Wednesday’s public meeting followed a chaotic hearing last week that officials ended early after committee members said Bangstad refused to confine his statement to the relevant issues. On Wednesday, a small group of protesters gathered outside the hearing, and a succession of Bangstad’s supporters read a lengthy statement ahead of the board’s decision describing what they called an unfair application of local rules.

Bangstad told the committee he had been the subject of a political vendetta and other local businesses were not subject to the same scrutiny as his.

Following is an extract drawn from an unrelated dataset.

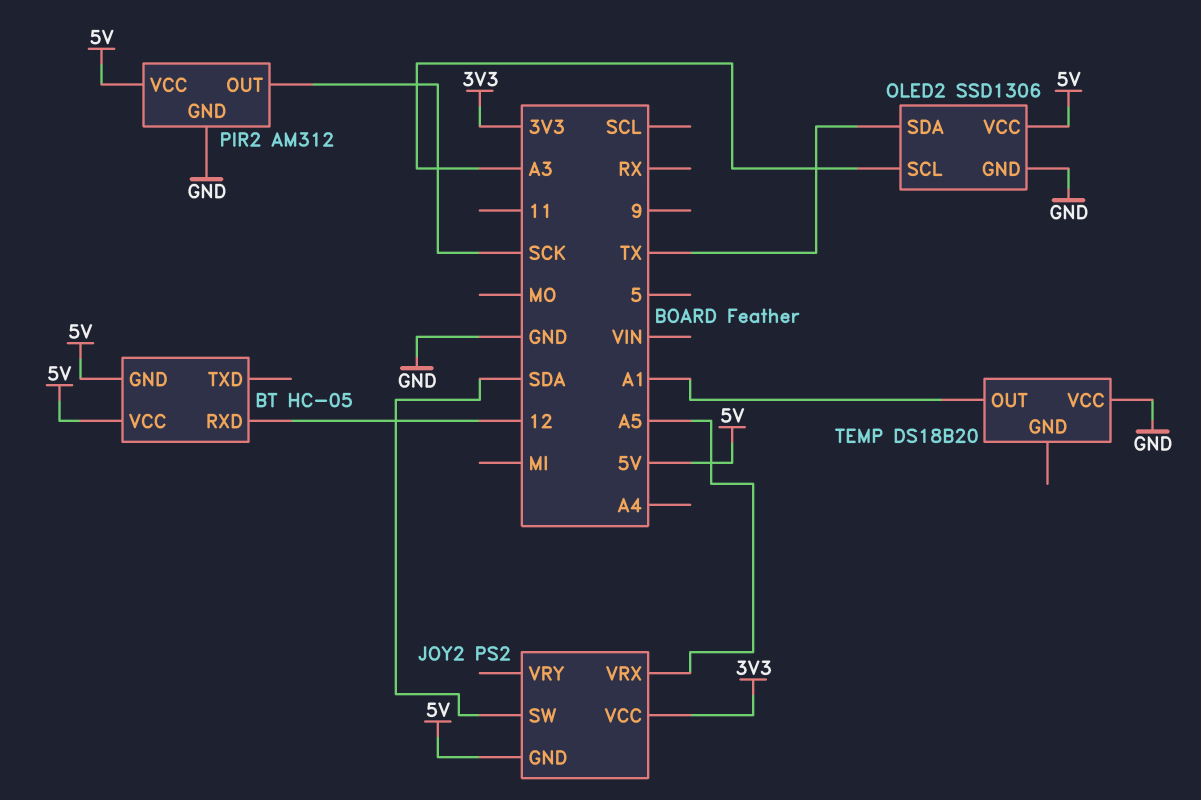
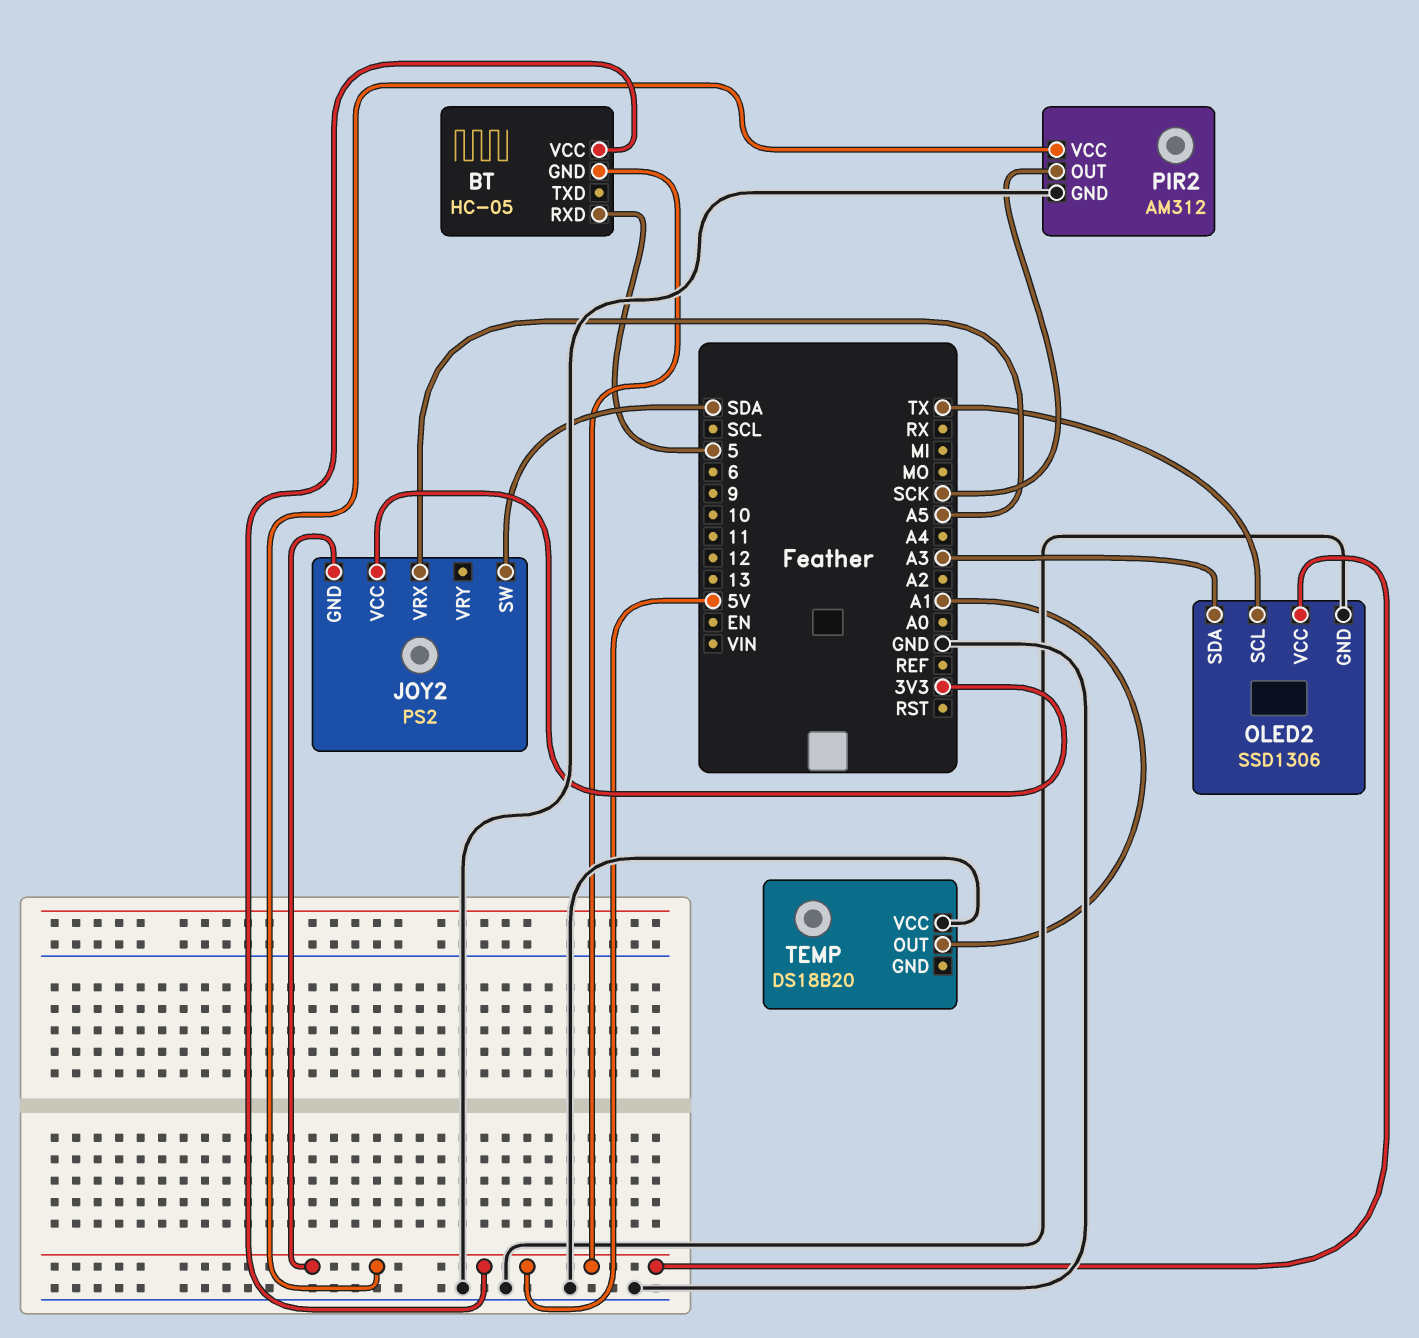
BT pin RXD: 12 -> 5
OLED2 pin SCL: A3 -> TX
OLED2 pin SDA: TX -> A3

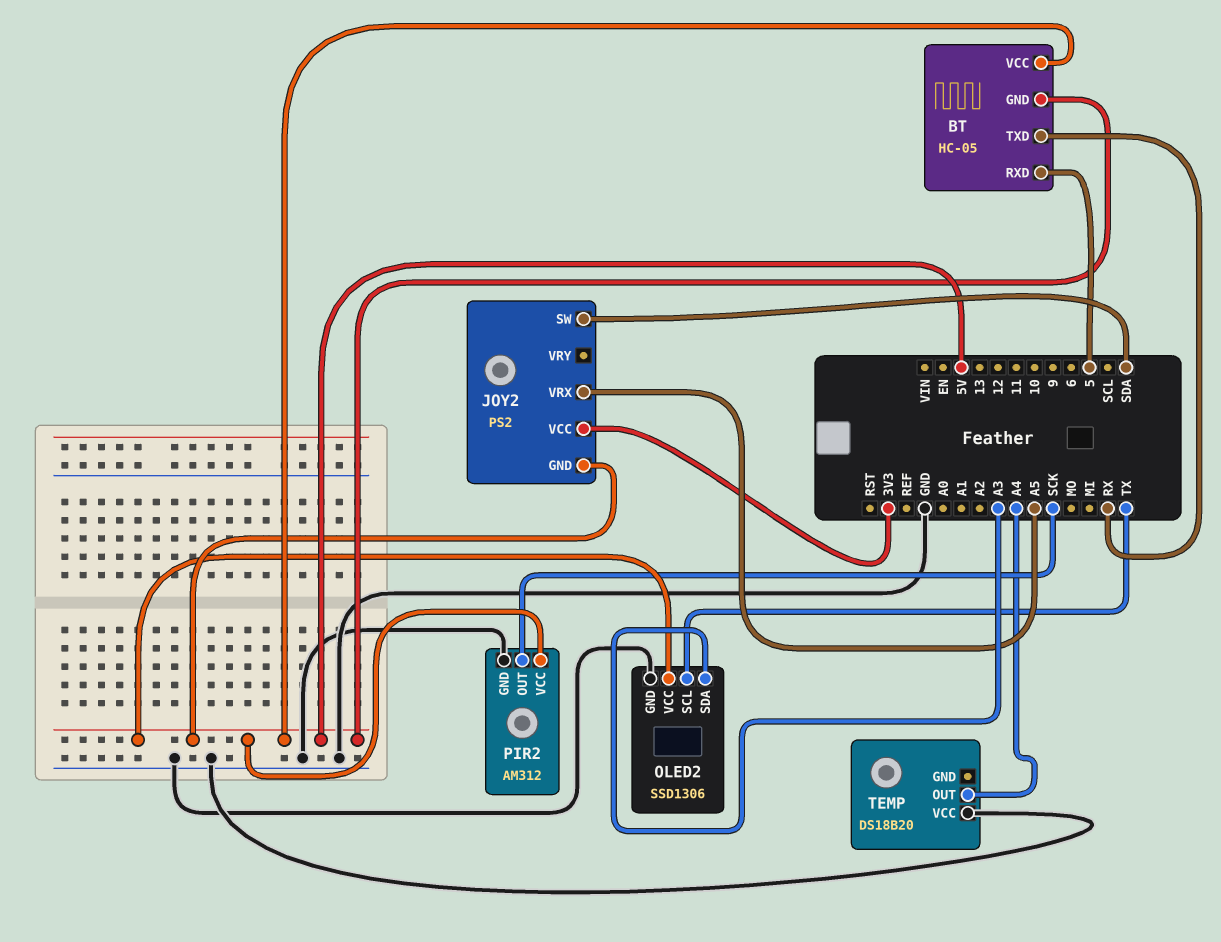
BT pin TXD: none -> RX
TEMP pin OUT: A1 -> A4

“I’m arguing that the reasons being used to shut my business down today should be nullified, because these violations the county’s accusing me of are a direct result of a complete, and I feel malicious, breakdown of due process intended to hurt my business,” Bangstad said.

Committee chair Scott Holewinski said he believed Bangstad was provoking the action with plans to file a lawsuit.

“We have been fair to you,” Holewinski said. “There’s nothing political (between) me and you. … You keep (saying) we’re after you because you’re a liberal, because you’re a Democrat. You make this all up against us.”

Minocqua is a Northwoods tourism destination, and Bangstad said in a social media post that losing the ability to operate in August, one of the busiest months of the year, would be devastating to the business. On Tuesday, he filed a temporary restraining order against Oneida County in hopes of delaying the hearing. On Thursday morning, he sent an email to supporters and posted a statement on the business’s Facebook page calling the decision the “worst-case scenario.” In both messages, he asked for donations to his super PAC to “offset what I believe will be some very hefty legal fees.”

According to federal campaign finance data available at OpenSecrets.org, the Minocqua Brewing Company Super PAC raised more than $1 million and spent about $950,000 during the 2022 campaign cycle. The data do not include detailed information about its expenditures. A post on the super PAC’s website said it has spent donations on “billboards, radio ads, phone calls, and podcasts to shine a light on the lies that the Trump Cult are telling voters in Northern Wisconsin, our state, and the rest of the country.”

Bangstad’s activism has made him a target for conservative individuals and groups in the past. In 2021, he was the subject of a complaint by GOP party official Jordan Moskowitz to the Federal Elections Commission claiming that the donation of 5 percent of Minocqua Brewing Company’s profits to the super PAC and Bangstad’s decision to hang a large “Biden-Harris” banner on the building both constituted illegal campaign activity. In July 2022, the Commission voted unanimously to dismiss all charges in the complaint.

Bangstad was also behind a 2021 class action lawsuit that he said at the time would force Wisconsin schools to require students to wear masks as a public health measure. That lawsuit was dismissed without prejudice in March 2022 after a federal court found it lacked subject-matter jurisdiction over the issue.